India’s North Korean connection is not just confined to trade and business, it has a nuclear aspect too. As per earlier reports, India has trained more than thirty North Korean students at its ‘Centre for Space Science and Technology Education in Asia and the Pacific’ (CSSTEAP), even after the UN issued nuclear sanctions in 2006 that prohibits member countries from providing technical training to Pyongyang. These students later on became part of North Korea’s National Aerospace Development Administration, which has been playing a significant role in its nuclear programme.

The lapse, which was exposed in March 2016 in an annual report to the UN Security Council, also highlighted that the courses offered at Indian research institute were relevant to its nuclear weapons and ballistic missile development programme. India rejected the report on the courses being offered by saying that the topics covered were “very general” and the basic principles of these courses “were available from open-source”. If these were general in nature, why did India refuse further admissions to North Korean students after the lapse was exposed? 

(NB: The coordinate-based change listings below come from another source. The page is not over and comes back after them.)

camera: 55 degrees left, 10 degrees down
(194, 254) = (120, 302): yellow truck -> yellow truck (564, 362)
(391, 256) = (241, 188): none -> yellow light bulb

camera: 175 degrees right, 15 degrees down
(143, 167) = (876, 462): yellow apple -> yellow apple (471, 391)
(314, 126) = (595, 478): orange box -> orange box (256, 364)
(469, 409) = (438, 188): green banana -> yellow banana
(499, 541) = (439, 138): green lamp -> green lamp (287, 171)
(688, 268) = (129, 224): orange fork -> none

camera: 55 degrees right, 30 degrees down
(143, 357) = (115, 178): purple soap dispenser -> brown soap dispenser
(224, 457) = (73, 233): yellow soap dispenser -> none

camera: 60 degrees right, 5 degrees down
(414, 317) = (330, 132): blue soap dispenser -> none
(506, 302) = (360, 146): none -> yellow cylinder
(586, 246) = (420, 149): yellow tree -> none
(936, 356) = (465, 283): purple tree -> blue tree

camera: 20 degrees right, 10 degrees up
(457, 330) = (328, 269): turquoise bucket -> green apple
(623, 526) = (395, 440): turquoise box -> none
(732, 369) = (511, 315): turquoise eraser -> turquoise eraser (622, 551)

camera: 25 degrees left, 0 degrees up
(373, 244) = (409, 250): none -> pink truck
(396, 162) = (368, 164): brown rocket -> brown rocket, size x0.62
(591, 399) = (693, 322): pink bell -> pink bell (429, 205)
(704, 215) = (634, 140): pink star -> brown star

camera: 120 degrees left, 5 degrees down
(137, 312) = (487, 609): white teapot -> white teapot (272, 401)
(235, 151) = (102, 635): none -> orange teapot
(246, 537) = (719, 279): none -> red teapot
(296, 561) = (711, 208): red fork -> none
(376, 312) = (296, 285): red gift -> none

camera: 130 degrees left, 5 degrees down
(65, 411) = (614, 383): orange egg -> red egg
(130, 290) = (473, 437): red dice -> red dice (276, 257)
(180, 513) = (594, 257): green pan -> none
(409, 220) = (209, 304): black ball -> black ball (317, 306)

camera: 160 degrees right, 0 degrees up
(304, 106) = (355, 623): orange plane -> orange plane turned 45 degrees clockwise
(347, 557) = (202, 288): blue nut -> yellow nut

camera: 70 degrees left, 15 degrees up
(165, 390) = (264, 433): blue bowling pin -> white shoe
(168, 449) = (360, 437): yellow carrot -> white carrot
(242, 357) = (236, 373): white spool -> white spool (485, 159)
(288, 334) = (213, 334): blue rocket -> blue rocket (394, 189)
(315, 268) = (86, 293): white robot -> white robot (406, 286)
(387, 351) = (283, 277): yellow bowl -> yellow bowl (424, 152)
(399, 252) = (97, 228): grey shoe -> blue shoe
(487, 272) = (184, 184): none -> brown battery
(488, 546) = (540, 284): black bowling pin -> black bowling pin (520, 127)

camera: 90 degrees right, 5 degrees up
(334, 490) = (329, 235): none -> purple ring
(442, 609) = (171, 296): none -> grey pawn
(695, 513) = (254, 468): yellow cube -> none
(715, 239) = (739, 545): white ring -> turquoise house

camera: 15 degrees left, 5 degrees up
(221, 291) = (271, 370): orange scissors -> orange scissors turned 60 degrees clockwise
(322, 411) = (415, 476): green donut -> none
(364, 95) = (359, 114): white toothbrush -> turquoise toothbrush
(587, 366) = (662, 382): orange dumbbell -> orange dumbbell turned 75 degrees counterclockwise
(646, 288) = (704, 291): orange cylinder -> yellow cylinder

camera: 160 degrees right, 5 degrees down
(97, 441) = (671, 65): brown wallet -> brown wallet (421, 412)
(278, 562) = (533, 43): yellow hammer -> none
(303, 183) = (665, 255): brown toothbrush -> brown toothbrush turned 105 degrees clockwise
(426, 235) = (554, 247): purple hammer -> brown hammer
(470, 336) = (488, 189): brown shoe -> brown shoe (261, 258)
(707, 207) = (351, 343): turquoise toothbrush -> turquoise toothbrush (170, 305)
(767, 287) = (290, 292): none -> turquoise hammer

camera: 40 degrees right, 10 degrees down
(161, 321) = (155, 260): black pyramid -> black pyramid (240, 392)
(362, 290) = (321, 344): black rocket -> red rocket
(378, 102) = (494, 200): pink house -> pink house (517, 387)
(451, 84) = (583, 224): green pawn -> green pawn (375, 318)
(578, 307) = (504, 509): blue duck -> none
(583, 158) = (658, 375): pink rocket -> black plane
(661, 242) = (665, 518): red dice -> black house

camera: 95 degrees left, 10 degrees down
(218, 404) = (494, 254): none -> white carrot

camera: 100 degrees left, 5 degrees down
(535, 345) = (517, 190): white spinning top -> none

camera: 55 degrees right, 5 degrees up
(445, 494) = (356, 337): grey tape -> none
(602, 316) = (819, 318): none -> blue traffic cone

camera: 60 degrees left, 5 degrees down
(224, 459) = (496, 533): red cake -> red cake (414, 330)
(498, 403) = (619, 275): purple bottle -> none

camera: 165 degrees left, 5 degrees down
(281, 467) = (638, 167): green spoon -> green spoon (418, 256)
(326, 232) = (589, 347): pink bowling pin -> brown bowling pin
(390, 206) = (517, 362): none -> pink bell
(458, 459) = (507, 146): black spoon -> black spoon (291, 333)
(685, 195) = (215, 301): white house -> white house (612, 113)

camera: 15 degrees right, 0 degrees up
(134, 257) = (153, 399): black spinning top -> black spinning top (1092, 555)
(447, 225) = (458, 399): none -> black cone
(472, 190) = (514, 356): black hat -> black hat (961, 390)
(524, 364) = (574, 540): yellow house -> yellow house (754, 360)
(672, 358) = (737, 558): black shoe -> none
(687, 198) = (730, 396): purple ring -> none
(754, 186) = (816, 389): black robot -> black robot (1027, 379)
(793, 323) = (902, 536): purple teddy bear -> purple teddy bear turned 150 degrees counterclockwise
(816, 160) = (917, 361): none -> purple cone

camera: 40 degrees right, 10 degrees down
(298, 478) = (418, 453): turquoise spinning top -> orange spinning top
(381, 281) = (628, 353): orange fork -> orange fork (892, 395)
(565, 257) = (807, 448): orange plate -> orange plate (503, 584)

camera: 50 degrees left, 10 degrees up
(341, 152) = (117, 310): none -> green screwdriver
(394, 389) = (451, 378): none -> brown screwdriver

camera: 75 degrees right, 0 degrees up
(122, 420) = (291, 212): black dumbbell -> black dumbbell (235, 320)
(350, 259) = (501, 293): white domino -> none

Astonishingly, North Korean student Paek Chang-ho, who studied in CSSTEAP, became the head of an agency involved with North Korea’s first satellite launch in 2012. This strongly supports the proposition that India has actively helped North Korea develop and modernize its nuclear and missile program. There isn’t a single doubt that the training at CSSTEAP very well helped North Korea’s military programme.

It is an open secret that India trained North Korean students, who became moving force behind country’s nuclear and missile programme. India’s trade relations with North Korea, despite consistent appeal from the UNSC, continued to grow. At one point, it became North Korea’s 3rd largest trading partner with a trading volume of more than $200 million. Interestingly, the volume of the trade is highly in favour of India.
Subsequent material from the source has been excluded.